We also invest heavily in integrator enablement through K-Academy, so the integrators and consultants specifying our systems have direct access to training, design tools and technical support. In APAC we have a strong partner infrastructure already in place, which means clients get local delivery quality alongside Italian engineering.
How do you help corporate clients and integrators measure ROI when investing in premium audio solutions?

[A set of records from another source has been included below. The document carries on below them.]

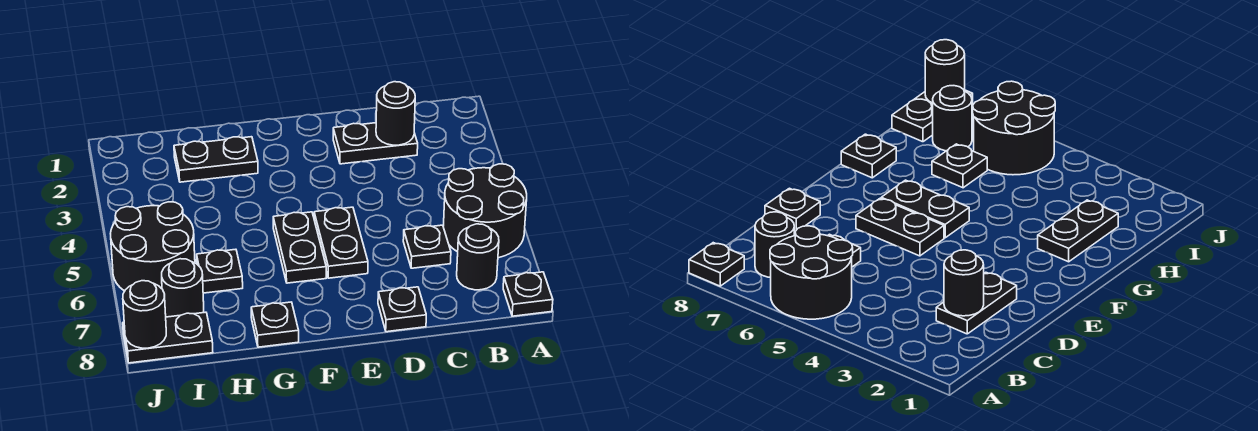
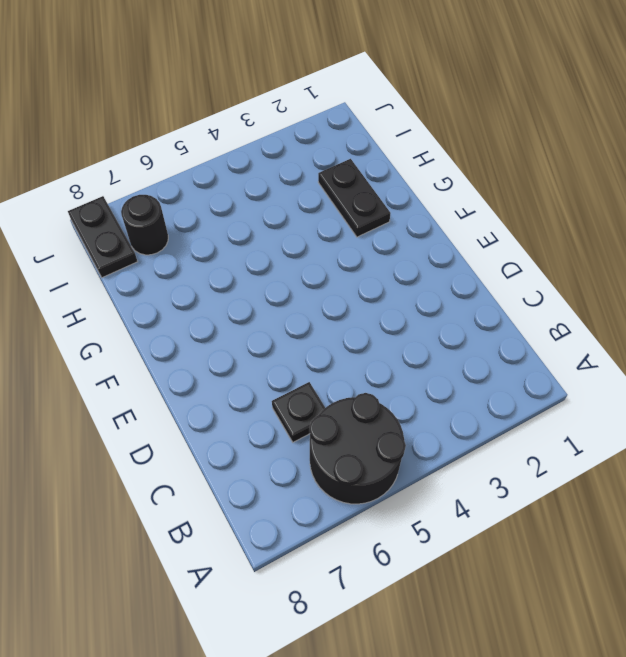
none -> black plate A8 level 1
none -> black round brick B7 level 1
none -> black plate C2:D2 level 1

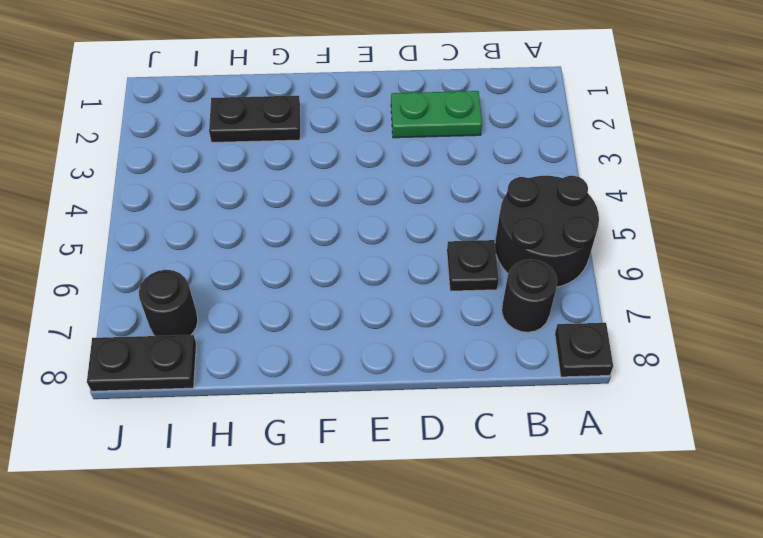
green plate C2:D2 level 1 -> black plate C2:D2 level 1
none -> black plate D8 level 1
none -> black plate E5:E6 level 1
none -> black plate F5:F6 level 1

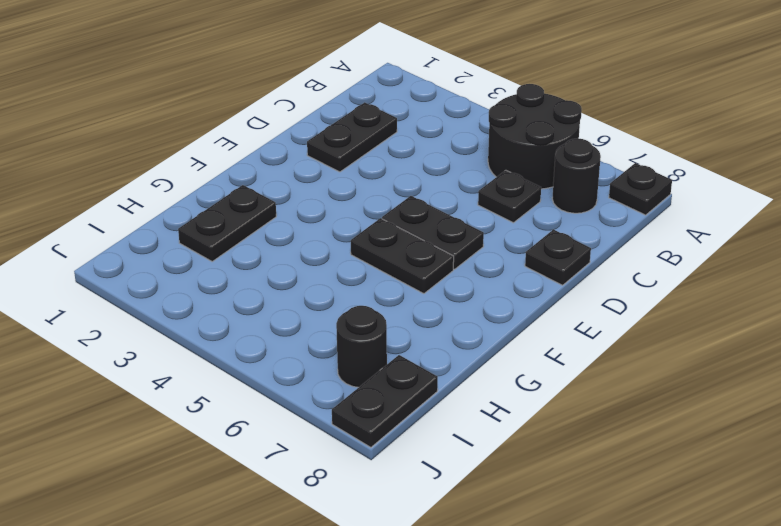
none -> black plate G8 level 1
none -> black plate H6 level 1
none -> black round brick I5:J6 level 1

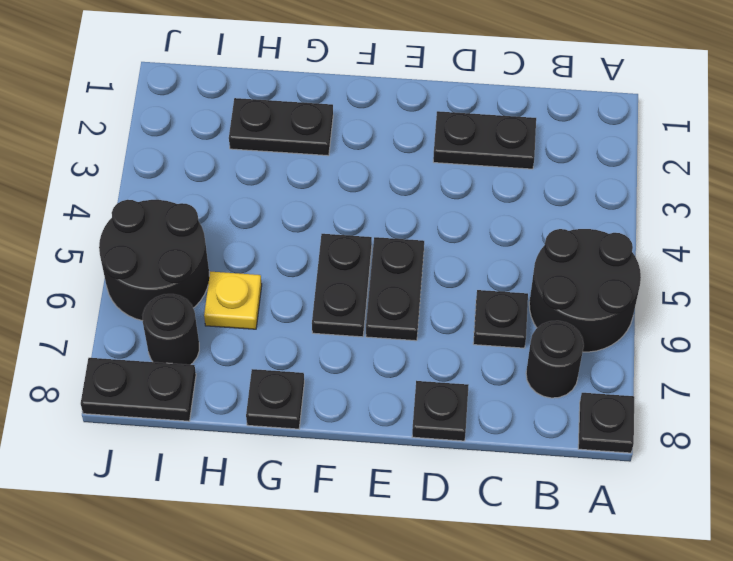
yellow plate H6 level 1 -> black plate H6 level 1
none -> black round brick C2 level 2
none -> black round brick J8 level 2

ROI in corporate audio is rarely a pure cost calculation, it’s about lifecycle, user outcomes, and brand signal. We frame it across three measures. Total cost of ownership: our systems are engineered for 10-15 year service life, backed by a five-year warranty, so the amortised cost is often lower than a cheaper system replaced twice. Productivity and engagement: intelligible, frustration-free meeting environments have a measurable impact on hybrid meeting effectiveness and user satisfaction. Also brand equity: for client-facing spaces, headquarters and experience centres, the quality of the environment directly affects how the business is perceived.
We work with clients to build that business case during design, rather than leaving integrators to defend the price tag at procurement.
Looking ahead, how do you see audio, AI and integrated technologies shaping the future of corporate environments?
AI will play a role in room tuning, predictive maintenance, adaptive acoustics and we’re engaging with it pragmatically rather than chasing hype but the bigger shift is integration. Audio, lighting, acoustics and control are converging into single architectural systems. KSCAPE is our early bet on that convergence. The corporate environments of the next decade will be defined less by discrete AV equipment and more by unified design disciplines.
What won’t change is the fundamentals. Great corporate audio will still come down to design partnership, tailored engineering for each space, and the discipline to make the technology disappear. That’s where K-array commits its effort, being a design partner to the architects, consultants, and end clients who care about getting it right, not a vendor chasing the next spec.